Professor Darren Martin is a global leader in polyurethanes, polymer nanocomposites and renewable nanomaterials, with a proven track record in “end-to-end innovation”. The Martin Group takes fundamental discoveries and learnings in materials science and biology and progresses the science, engineering, regulation and translation of these technologies for the benefit of Queensland and Australia. Current active platforms include the unique cellulose nanofibres from Australian spinifex arid grasses, and organosilicate nano additives being commercialised by the AIBN spin-out company TenasiTech Pty Ltd.

Professor Fred Meunier

Professor Frederic Meunier was the recipient of a European Biotechnology Fellowship and went on to postgraduate work at the Department of Biochemistry at Imperial College (1997-1999) and at Cancer Research UK (2000-2002) in London, UK. After a short sabbatical at the LMB-MRC in Cambridge (UK), he became a group leader at the School of Biomedical Sciences at The University of Queensland in 2003. He joined UQs Queensland Brain Institute in 2007 and is currently part of the Centre for Ageing Dementia Research.

Associate Professor Peter Noakes

Associate Professor Peter Noakes is investigating the cell and molecular mechanisms that underlie the development and breakdown of the neuro-motor system. His laboratory works on the following: 1) cell and molecular mechanisms surrounding the establishment of neuromuscular and motor neuron (CNS) synapses. 2) The generation and development of motoneurons in health and in disease (e.g. motor neuron disease {ALS}). 3) The role of innate immune system in motor neuron health and disease. His laboratory employs biochemistry, immuno-histology, electrophysiology, live cell imaging, behaviour, cell and molecular biology to study these issues.

Professor Gordon Southam

Professor Gordon Southam received his BSc (Honours) and PhD in Microbiology from the University of Guelph. He joined the Departments of Earth Science and Biology at the University of Western Ontario when he was appointed Canada Research Chair in Geomicrobiology (2001-2011), and Director of the Centre for Environment and Sustainability (2010-2012). In 2012, Professor Southam joined the School of Earth Sciences at The University of Queensland as the Vale-UQ Geomicrobiology Chair.

Professor Jenny Stow

Professor Jenny Stow undertook postdoctoral training at Yale University’s School of Medicine as a Fogarty International Fellow. She was soon appointed Assistant Professor in the renal unit at Massachusetts General Hospital, where she established an independent research group in cell biology. She returned to Australia in 1994 as a Wellcome Trust Senior International Fellow to join UQ’s Centre for Molecular and Cellular Biology (now IMB). Professor Stow leads her own IMB laboratory.

Professor Lianzhou Wang

Lianzhou Wang is Professor in the School of Chemical Engineering and Director of Nanomaterials Centre, the University of Queensland. His research focuses on the synthesis and application of semiconductor nanomaterials for use in renewable energy conversion/storage systems including photocatalysts, rechargeable batteries and low cost solar cells. Wang received his PhD degree from Chinese Academy of Sciences in 1999. Before joining UQ in 2004, he has worked at two leading national research institutions (NIMS and AIST) of Japan as a research fellow for five years. Since joining UQ, he has worked/working as ARC Queen Elizabeth II Fellow (2006), Senior Lecturer (2007), Associate Professor (2010), and Professor (2012-) in School of Chemical Engineering, and Senior Group Leader of Australian Institute for Bioengineering and Nanotechnology, UQ.

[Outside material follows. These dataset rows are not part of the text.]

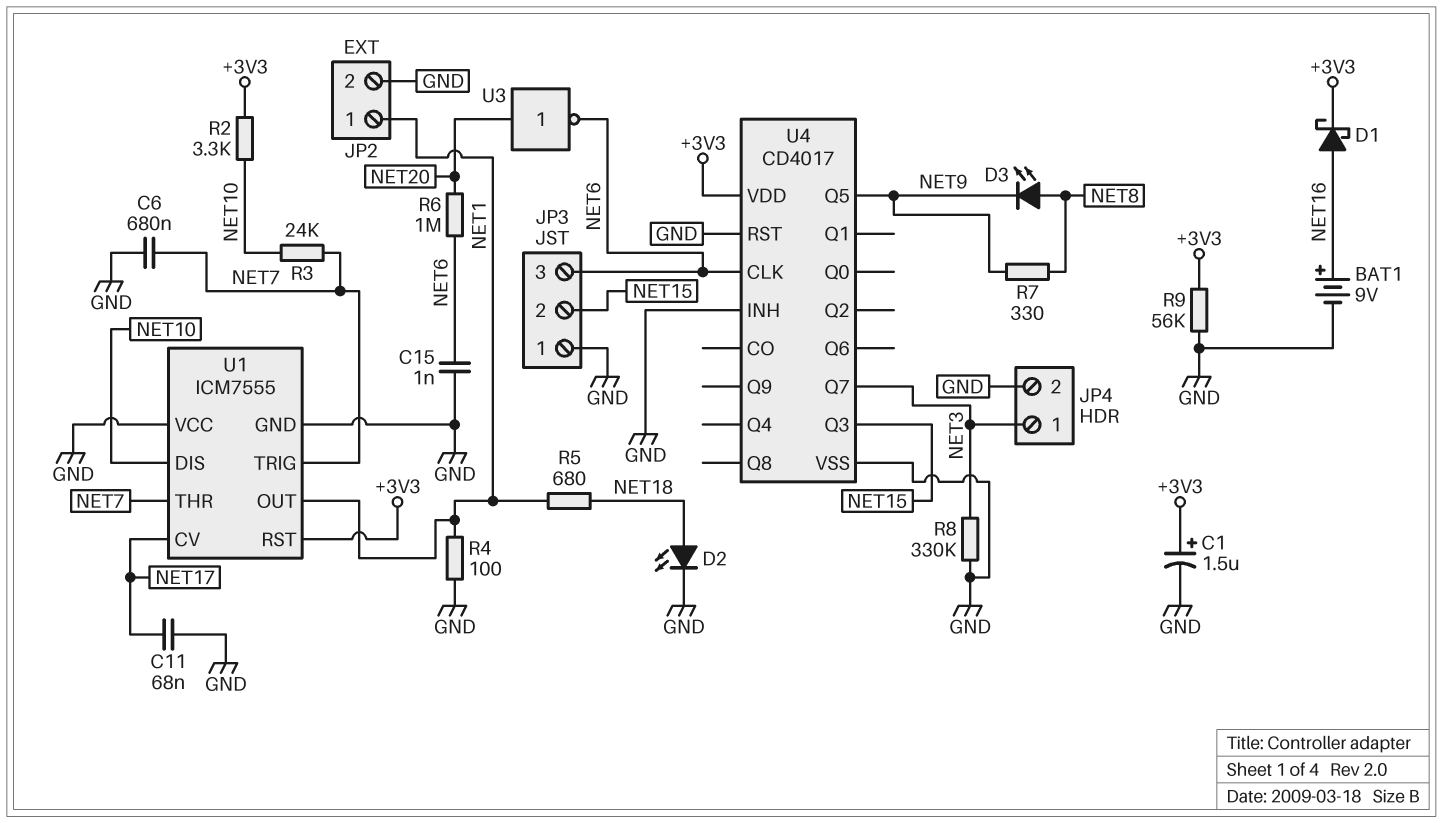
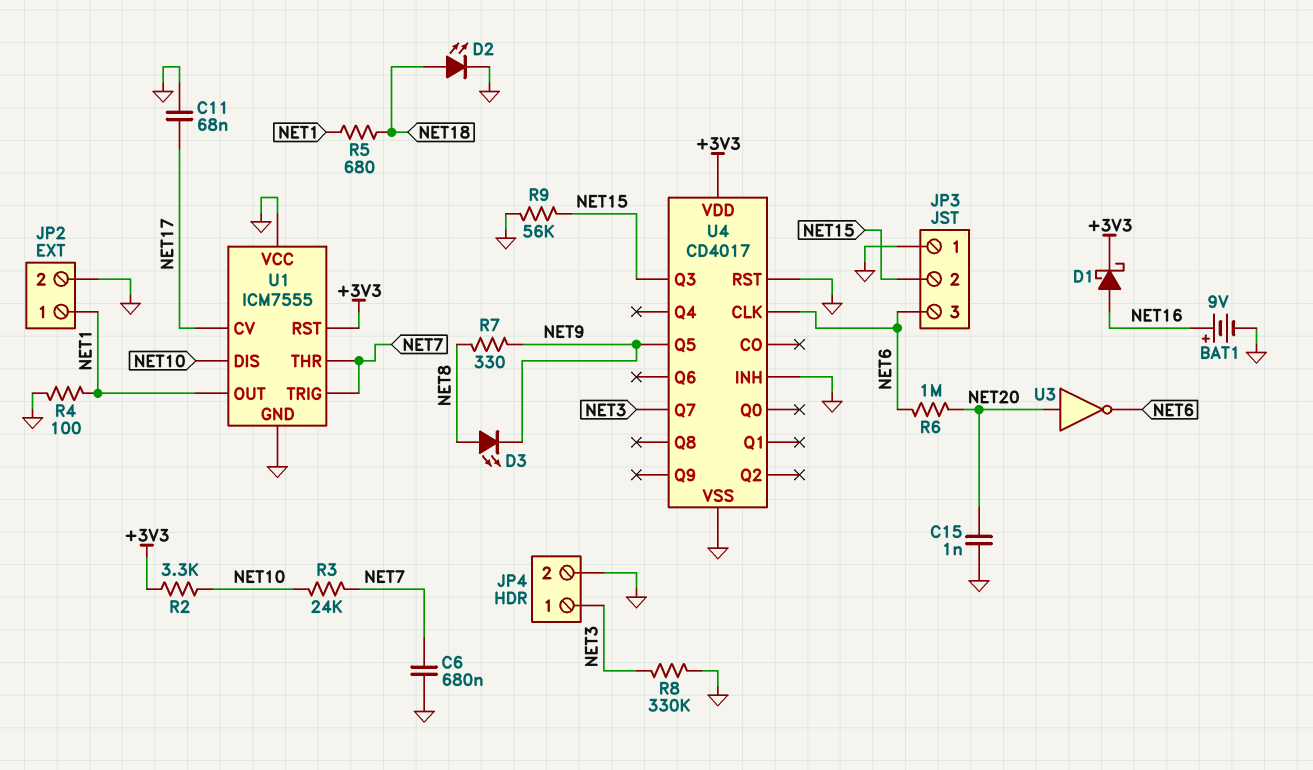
C1: 1.5uF (plus +3V3, minus GND) -> none
C15: 1nF (GND, NET6) -> 1nF (GND, NET20)
R9: 56k (+3V3, GND) -> 56k (GND, NET15)

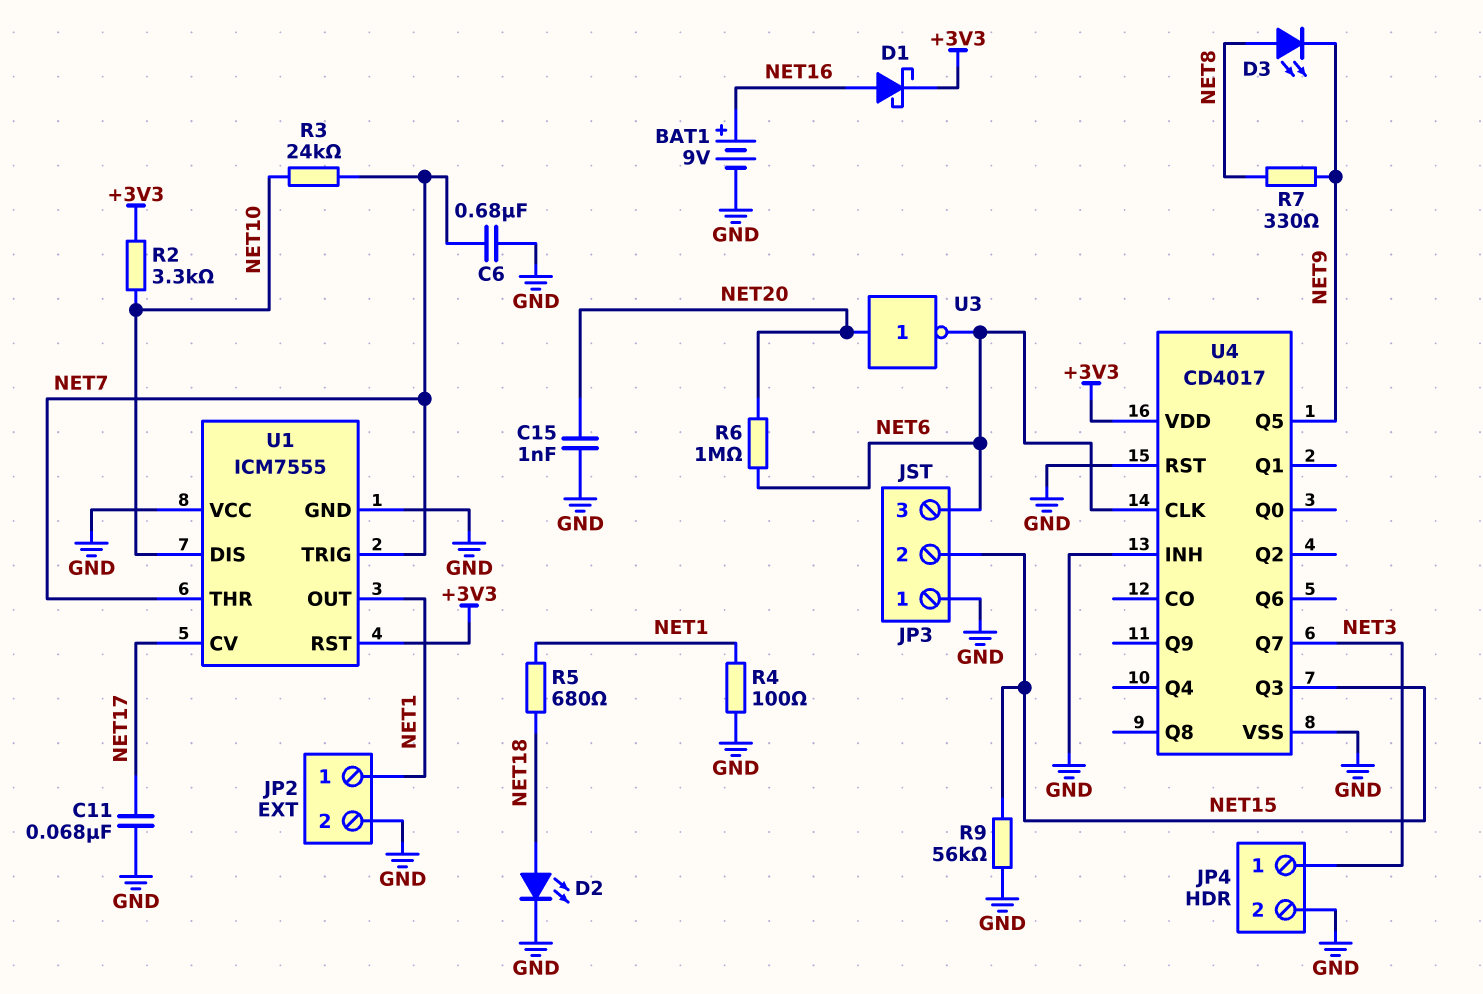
R8: 330k (GND, NET3) -> none

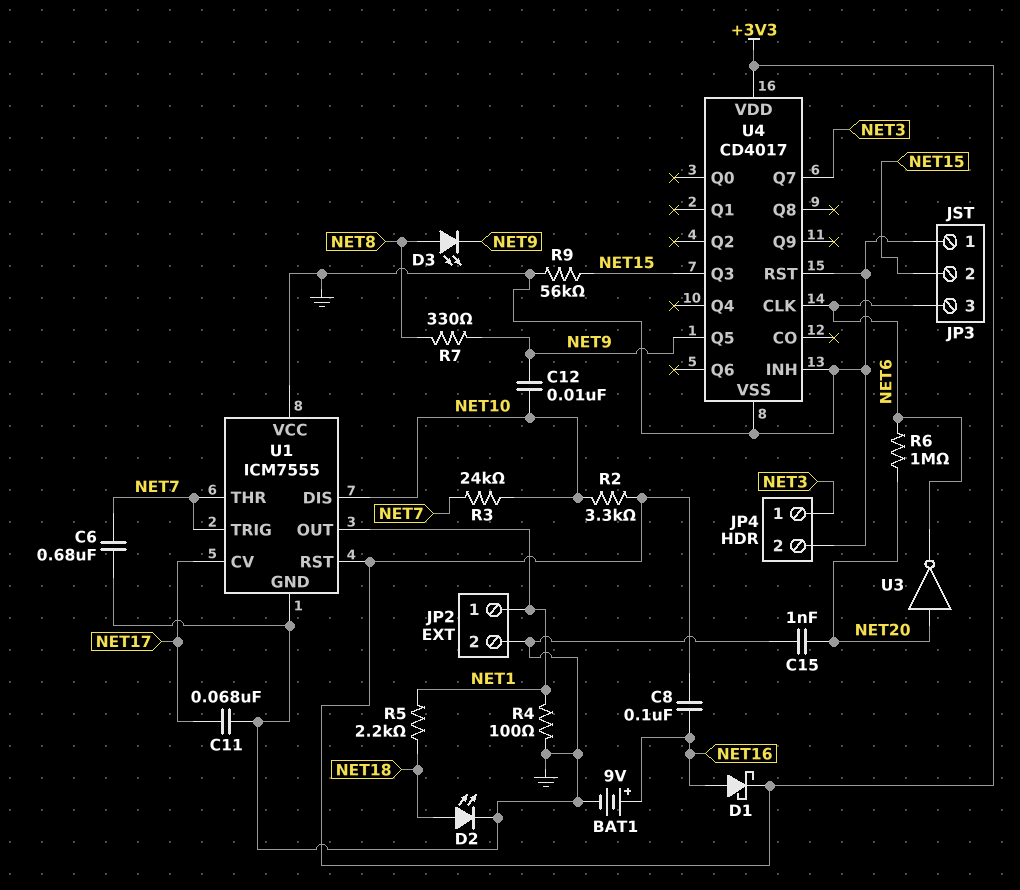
C8: none -> 100nF (+3V3, NET16)
C12: none -> 10nF (NET9, NET10)
R5: 680 (NET1, NET18) -> 2.2k (NET1, NET18)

Professor Huijun Zhao (Griffith University)

Huijun Zhao is a Professor and the Director of the Centre for Clean Environment and Energy at Griffith University. He has expertise in energy and environmental materials, water source control and management systems, field-based sensing technologies and aquatic environmental quality assessment. One of his current pursuits is to explore new means to unlock the catalytic powers of nonprecious materials as high performance catalysts for important catalysis reactions.